Dopo aver notato che suo suocero Labano non lo trattava come in passato, Giacobbe decise di andarsene con la sua famiglia. Rachele, una delle mogli di Giacobbe, rubò i terafim di suo padre Labano. Labano li inseguì e li intercettò sui monti di Galaad (Gen. 31:30) e disse a Giacobbe: "Perché hai rubato i miei dei?". C’è umorismo nel fatto che, non solo l’ingannatore Labano è stato ingannato, ma i suoi dèi erano in realtà sotto il posteriore di sua figlia Rachele (Gen. 31:34). Questi dèi non hanno ricevuto molto rispetto.

C'è ironia nel canto del Mar Rosso cantato da Mosè e dagli israeliti. Un verso del canto dice (Es. 15:17): "Tu li introdurrai e li pianterai sul monte del tuo retaggio". Mosè e gli israeliti profetizzarono inavvertitamente parlando in terza persona plurale, "loro", piuttosto che in prima persona plurale, "noi". Come sappiamo, quella generazione, incluso Mosè, non entrò nella terra promessa.

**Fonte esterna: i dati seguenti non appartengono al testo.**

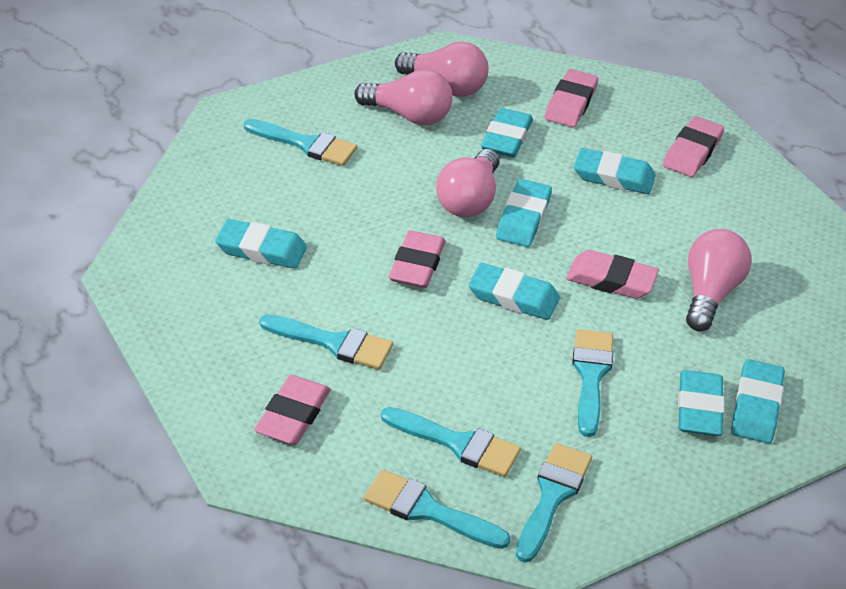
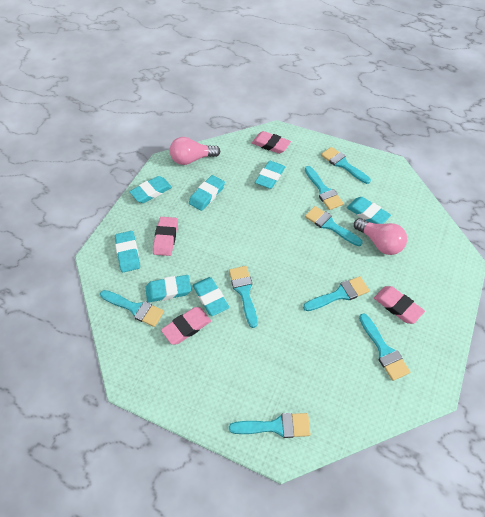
pink eraser: 5 -> 4
pink light bulb: 4 -> 2
turquoise brush: 6 -> 8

Mosè convocò Dathan e Abiram nella speranza di prevenire una grave ribellione iniziata da Kore (Num. 16:12): "E Mosè mandò a chiamare Dathan e Aviram… ma essi dissero: Noi non saliremo". Avevano ragione, pochi versi dopo, il testo afferma che sono morti per essere stati inghiottiti dalla terra; non sono saliti, sono discesi!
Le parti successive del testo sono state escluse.